I started this so I could process some really difficult emotions and talk about difficult things, and I think I have been able to do that. But I never dreamed that so many people would care about what I am doing, people who have never met me or my fiancé but have very strong opinions about who we are and what we are doing. And these people won't even identify themselves most of the time! I think if I keep doing this blog, I am going to change it so I don't get anonymous comments anymore. I think if you're going to say something to me about MY life, you should at least let me know who you are!

I spoke to Julian about his comment to Maven. I told him I was shocked at what he wrote and asked him why he wrote such a horrible thing. He said he was out with Alex in some bar in Soho, and they were pretty drunk. Alex showed him my most recent post and the comments that were on it, and Alex said something like, "That friend of Melissa's sounds like she's a goer from what Melissa told you about her. Looks like she might be up for something when you get out there." It really rubbed Julian the wrong way, because he'd already said he thought she was a bad influence on me, which he also told Alex. Alex said that perhaps Julian needed to show this woman who was boss then and to mark his territory, so Julian posted that horrible thing, but I know now it was just because Alex put him up to it and he was SO drunk. Julian apologized to me (!) and said it wouldn't happen again. He also said he would email Maven and say he was sorry, but she's flying back to LA all day today so I doubt she's even seen this yet.

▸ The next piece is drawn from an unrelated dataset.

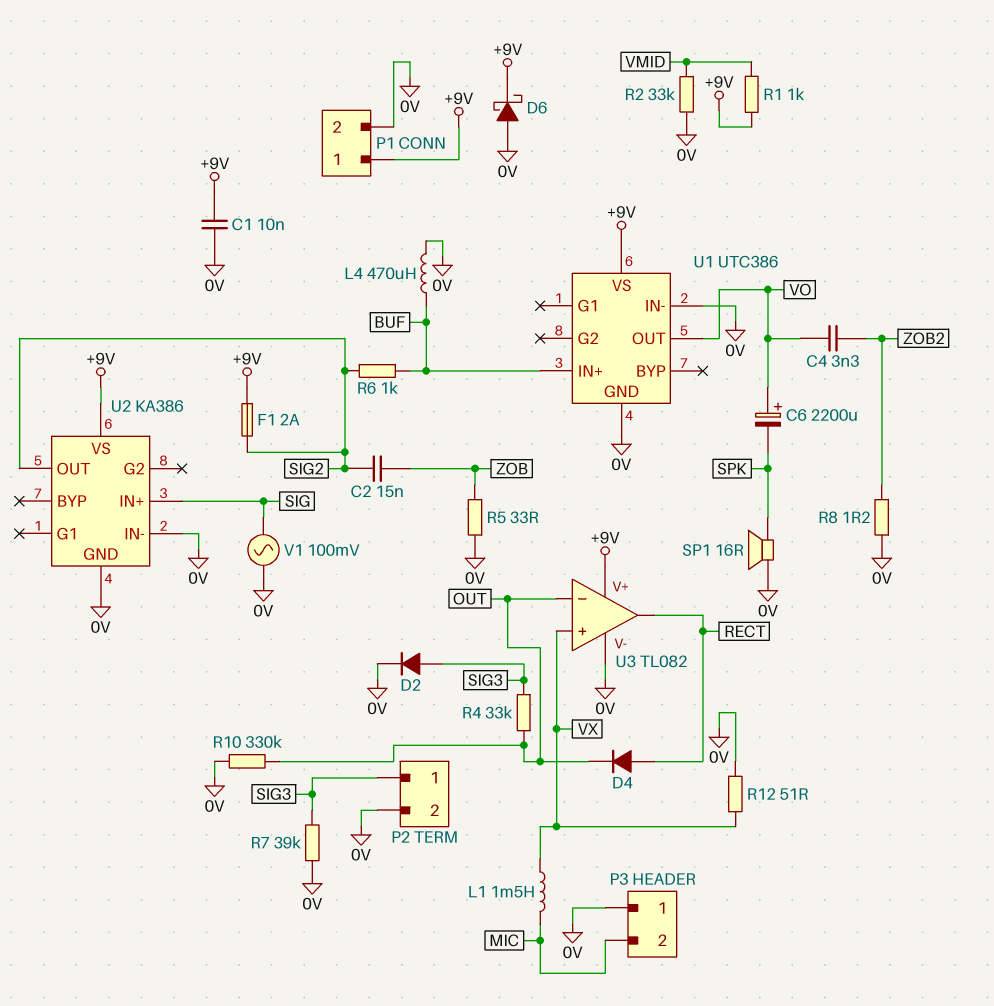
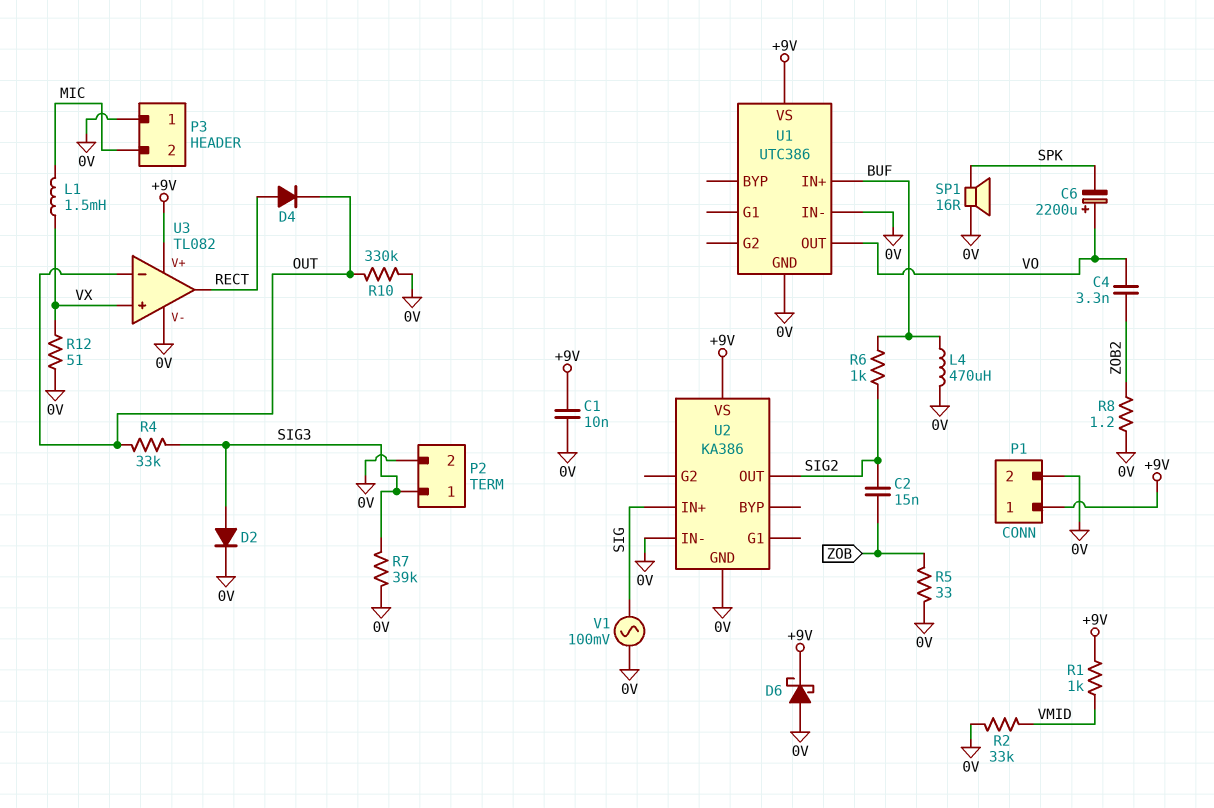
F1: 2A (+9V, SIG2) -> none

And all because of this stupid, stupid blog! The whole incident on VJ last week where Julian got suspended would NEVER have happened if people who read this didn't start attacking him with what they think are "facts" about him and me. You don't know me and you don't know what my life and real, true love for Julian is like! I don't care what you think you know -- like the person who said I am being emotionally and economically abused, or the people who think that Alex is in love with Julian -- it's not true! Julian is sweet and cares for me SO much, and never withholds money from me. He always makes sure I have money when I need it, but I hate to ask because I prefer right now, while I am still single, to take care of myself as much as possible. Sure, the car was something I accepted, but I did that because it was something for both of us. So is the house. It's HIS money, so of course he should have a bigger say than me on where the house is! Maybe it's just a little old-fashioned for some people, having a relationship where the man takes responsibility for the big choices in life and makes the money, while the woman is free to be at home and explore a life outside of the workplace. What works for us may not work for you, OK?

But there are still some things I want to keep private. There are things I do not talk about on here, because they are embarrassing to me for what I have done to Julian. He told me that I shouldn't be ashamed of what I have done in the past because every time I do something wrong I tell him and he will always, ALWAYS forgive me. Sometimes it takes longer than others, like over the thing with Sean, but he always does. I am very lucky I ended up with him and not Alex, who tore my heart out and walked on it, and who likes to remind me of how humiliating that was. Between the two of them, I know I made the right choice.

So this may be the last from me for a while. I need to think about all of this and I really need to talk to Julian again.